If Wikipedia were just an Internet-accessible encyclopedia, its growing popularity as a source of knowledge would not be terribly remarkable. However, the “interactive” nature of how Wikipedia is produced, noted by the Times only a few months after the project’s inception and demonstrated by the activity on Sarah Palin’s article, marks a profound shift from the traditional methods of encyclopedia writing. Unlike past encyclopedias, such as the renowned Britannica, which were authored and edited by a hierarchically organized group of professional writers and editors working for a single firm, Wikipedia is produced by a loosely organized, largely egalitarian group of volunteers. Furthermore, once a traditional encyclopedia is published, the information presented in its articles becomes a fixed object of knowledge, at least until such a time as properly authorized experts are assembled to produce a new edition; Wikipedia, in contrast, has no fixed editions, rather the information on the site remains fluid, alterable at any time by (almost) anyone with a web-browser. Thus, Wikipedia represents not merely another collection of knowledge, but an example of a whole new means of creating knowledge, perhaps even a new “regime of truth,” to use Michel Foucault’s term.
Wikipedia did not invent this means of creating knowledge all on its own. Rather, it builds off of a larger movement I will call Peer Production, following Yochai Benkler, who has produced the most comprehensive theory of this form of production thus far (Benkler, 2006). Another important site where Peer Production takes place is the world of Free/Open Source Software (FOSS). Advocates of Collaborative Peer Production, including James Boyle, Yochai Benkler, Larry Lessig, and Henry Jenkins, hold that, under certain conditions, the traditional capitalist organizational methods of markets and firms may not be necessary for the process of producing information – whether that information is computer software or encyclopedia entries. Rather, if information is treated as a common resource, rather than as strictly controlled individual property, decentralized production will flourish as a variety of actors produce and share information for a variety of reasons. At first glance, this is exactly what appears to be happening on Wikipedia, where a wide variety of actors from all corners of the globe and from many walks of life: political operatives, concerned citizens, devoted fans, passionate scholars, and many others, contribute to the project on a volunteer basis and for their own reasons. The products of their labor are held in common, using a legal license developed by the Free Software Foundation called the GFDL (GNU Free Documentation License) that ensures that no one can treat Wikipedia articles as their exclusive property. The actual, physical computers that enable Wikipedia to exist are owned and operated by a not-for-profit foundation, called the Wikimedia foundation.
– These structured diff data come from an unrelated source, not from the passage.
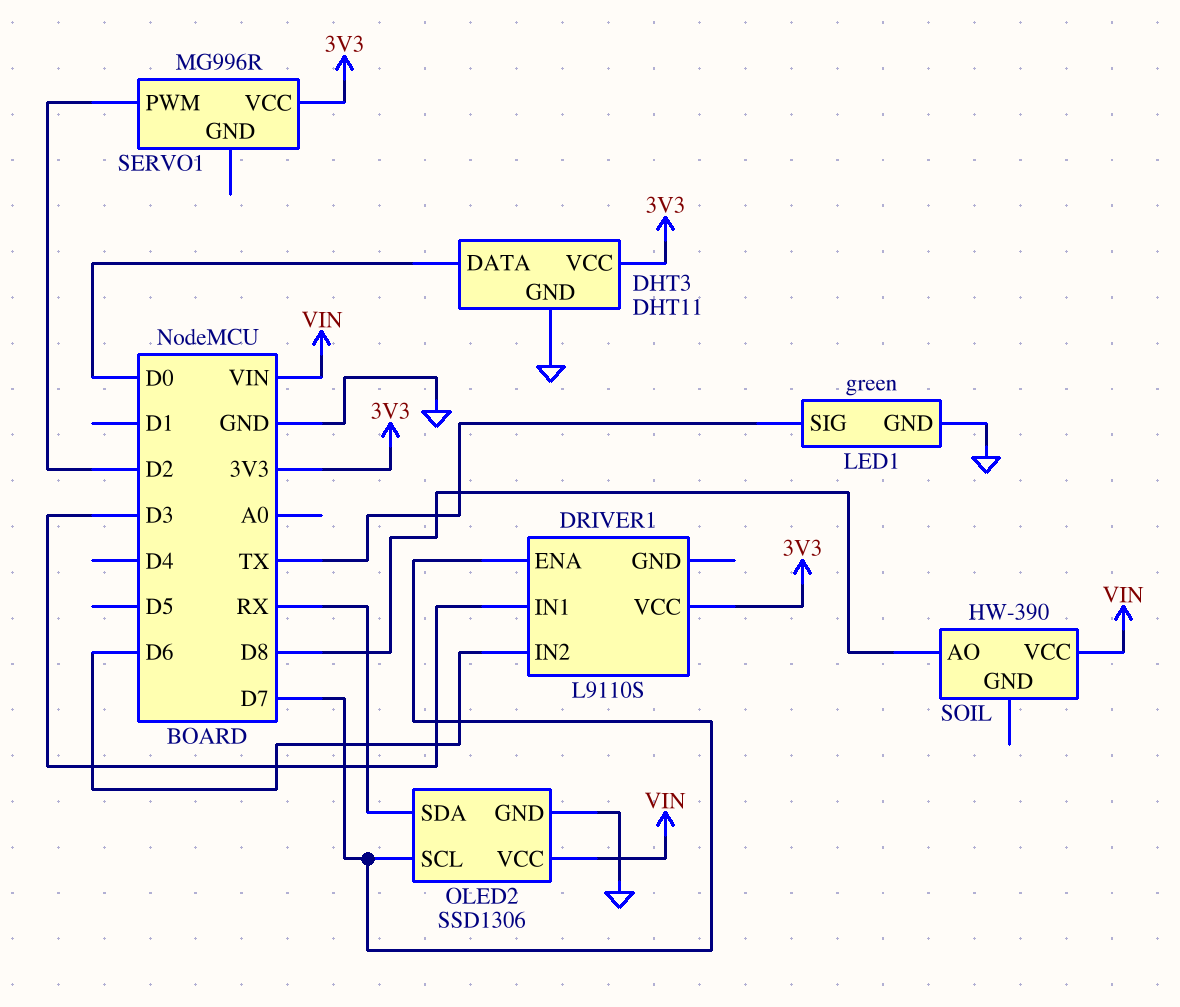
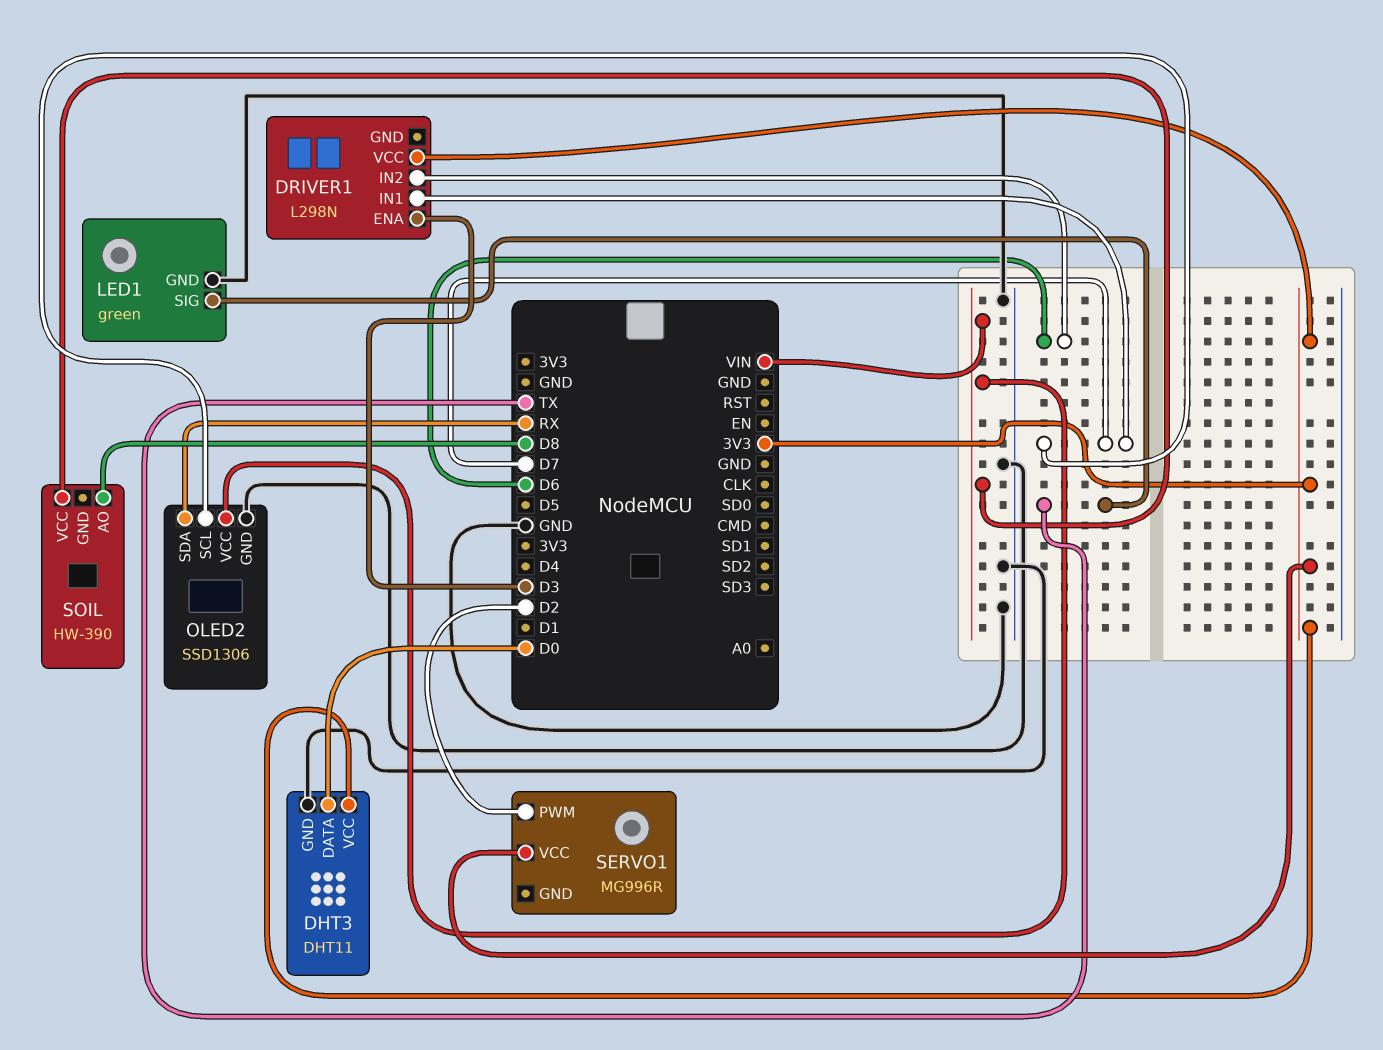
DRIVER1: L9110S -> L298N
DRIVER1 pin ENA: D7 -> D3
DRIVER1 pin IN1: D3 -> D7

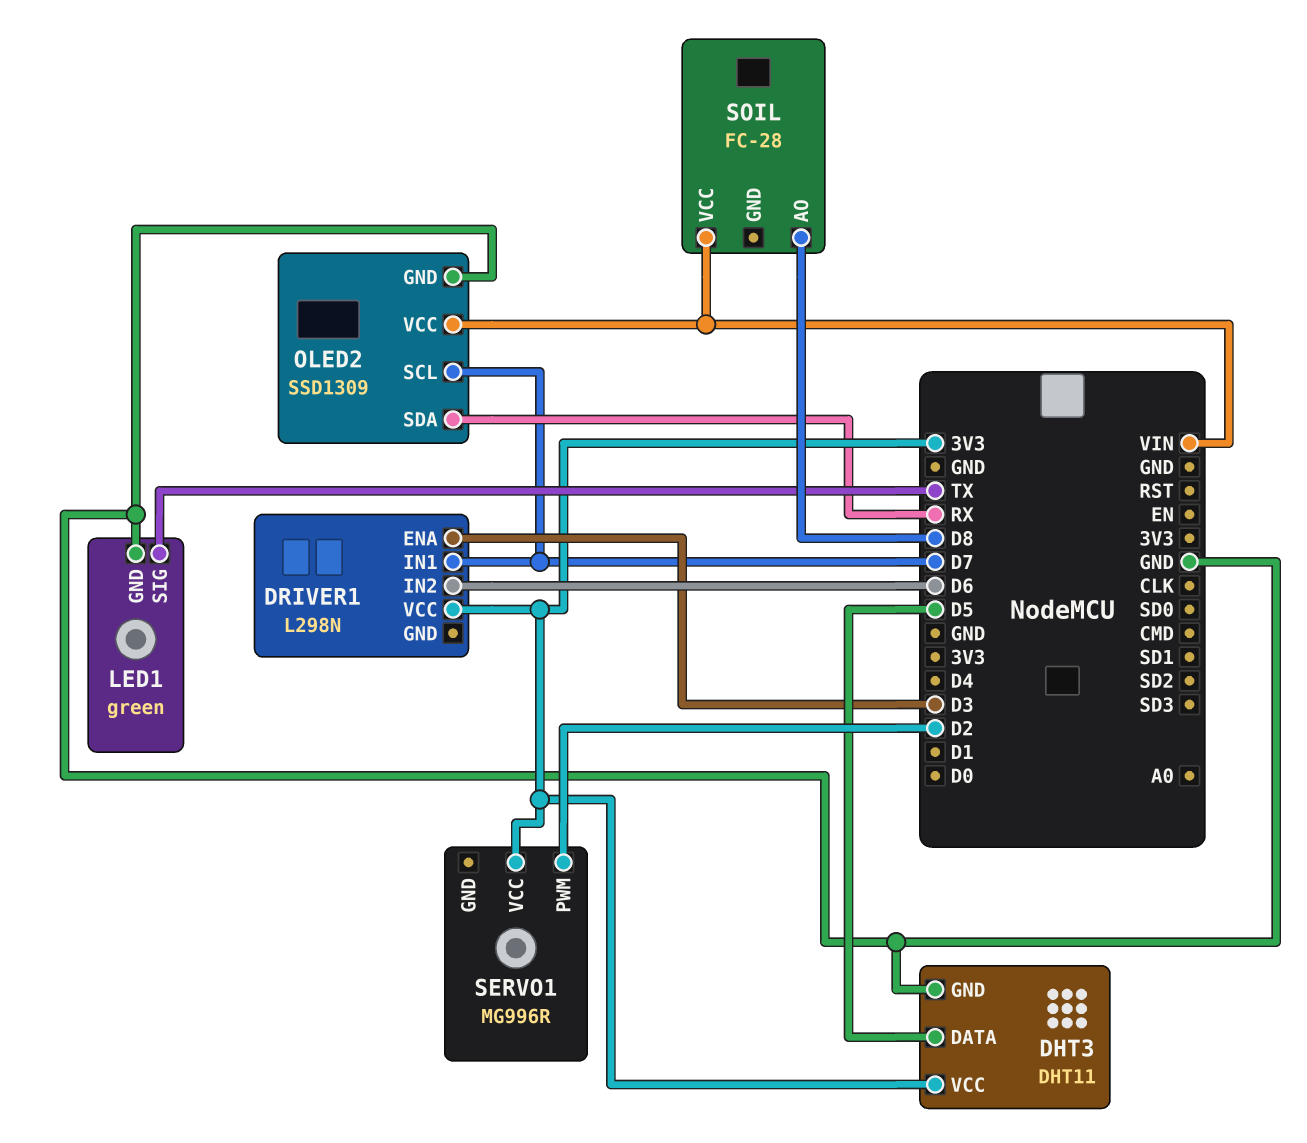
DHT3 pin DATA: D0 -> D5
OLED2: SSD1306 -> SSD1309
SOIL: HW-390 -> FC-28

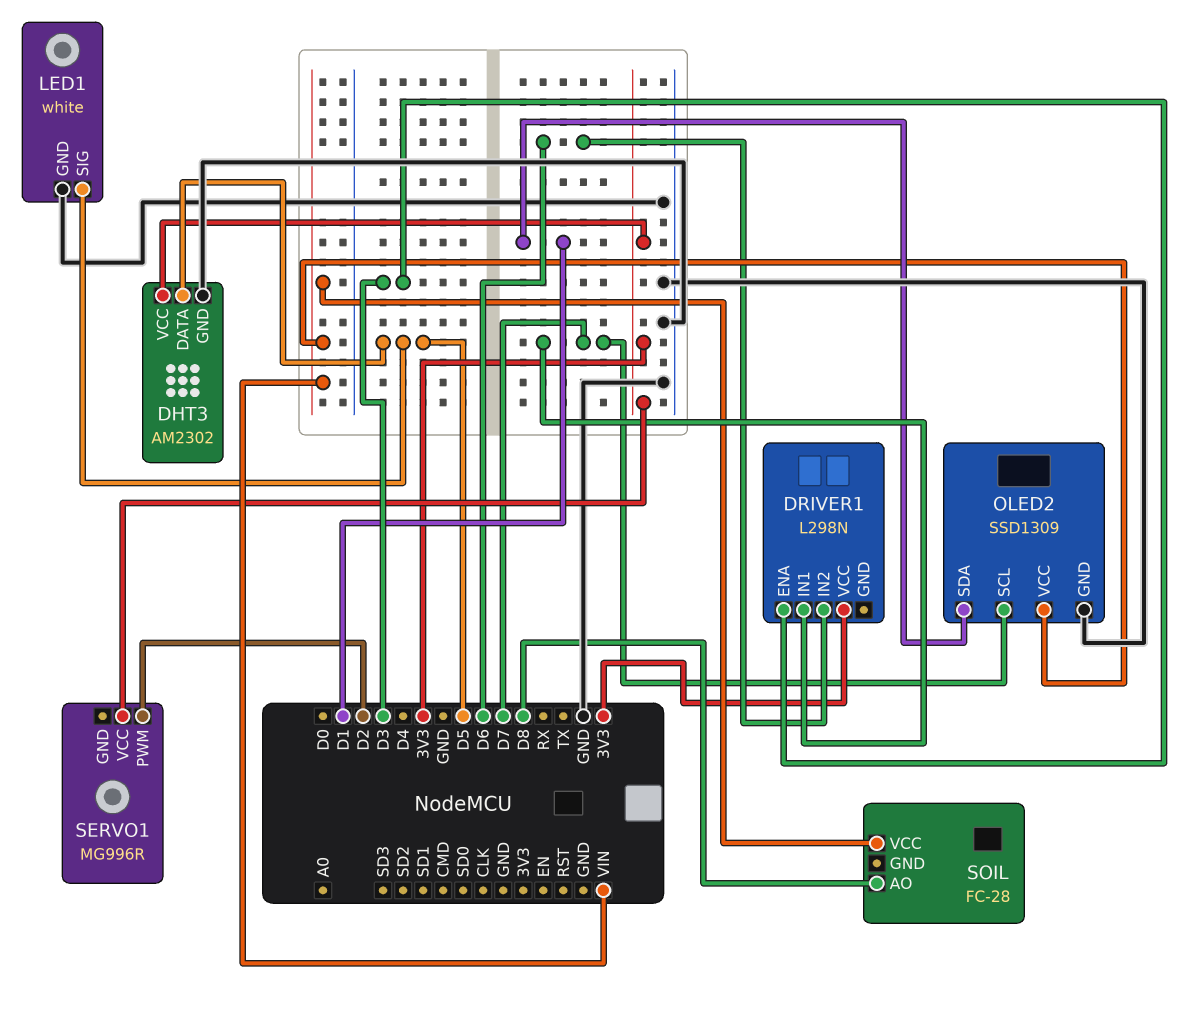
DHT3: DHT11 -> AM2302
LED1: green -> white
LED1 pin SIG: TX -> D5
OLED2 pin SDA: RX -> D1

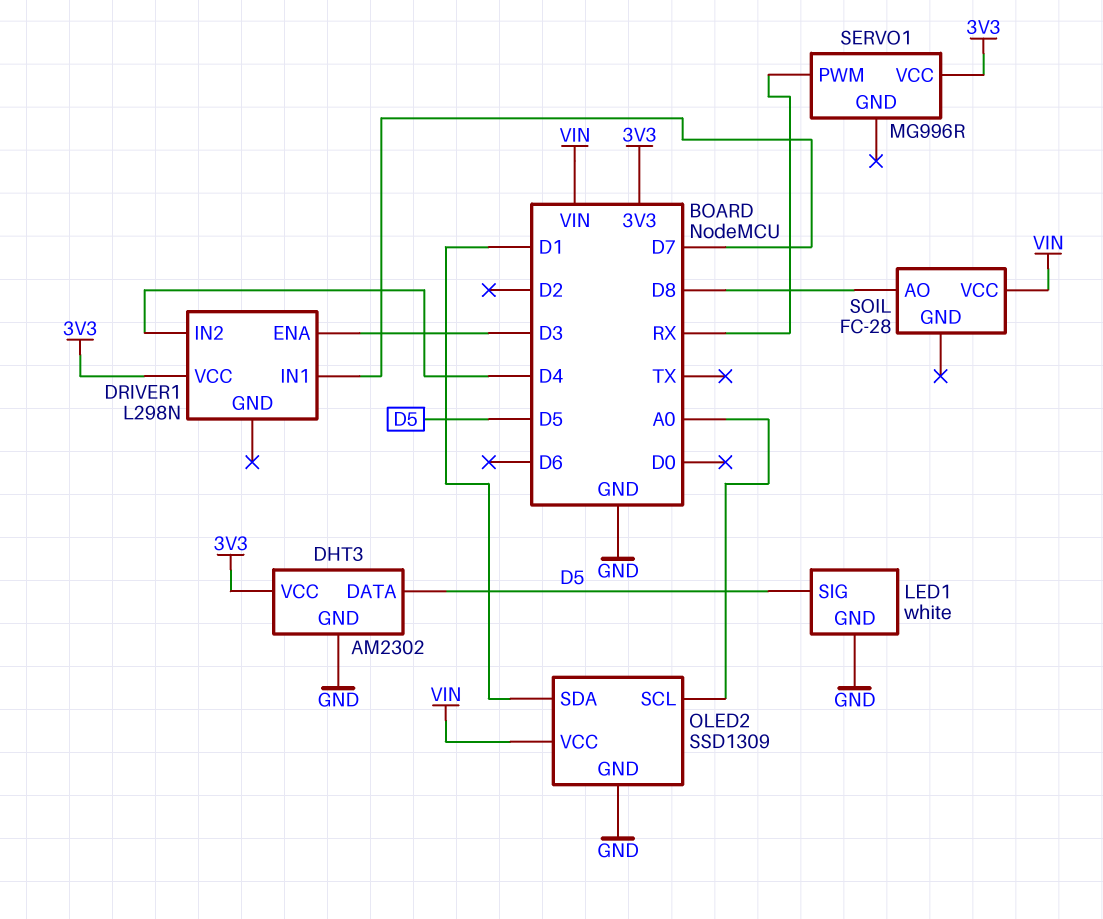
DRIVER1 pin IN2: D6 -> D4
OLED2 pin SCL: D7 -> A0
SERVO1 pin PWM: D2 -> RX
This decentralized, anti-propertarian method of producing information would, on its surface, seem to be of great interest to the academic discipline known as Cultural Studies. After all, the theorists Cultural Studies draws on have often concerned themselves with criticizing how mass-culture lends itself to processes of domination and exploitation: from Adorno and Horkheimer’s early work on the mesmerizing effects of the “culture industry,” to Stuart Hall’s exploration of how the consumers of mass-media might construct “oppositional codes” allowing them to resist the ideological biases of these media, to Delueze and Guattari’s celebration of the subversive potential of the “rhizome,” which connects everything to everything else, over the top-down hierarchy of the “tree.” Wikipedia, and the  Peer Production form in general, would seem to have great potential to be put to use in the cause of the greater freedom and social justice Cultural Studies seems devoted to. Indeed, those involved in Peer Production have often themselves made similar calls for freedom and social justice. Wikipedia co-founder Jimmy Wales has often been heard to remark that the goal of the Wikipedia project is to “deliver the sum total of human knowledge to every human being on earth,” and Wikipedia’s explicit policy of including multiple points of view on a variety of topic seems broadly compatible with Foucault’s notion, cherished by Cultural Studies, of the “heterotopia” in which different systems of knowledge and power co-exist freely.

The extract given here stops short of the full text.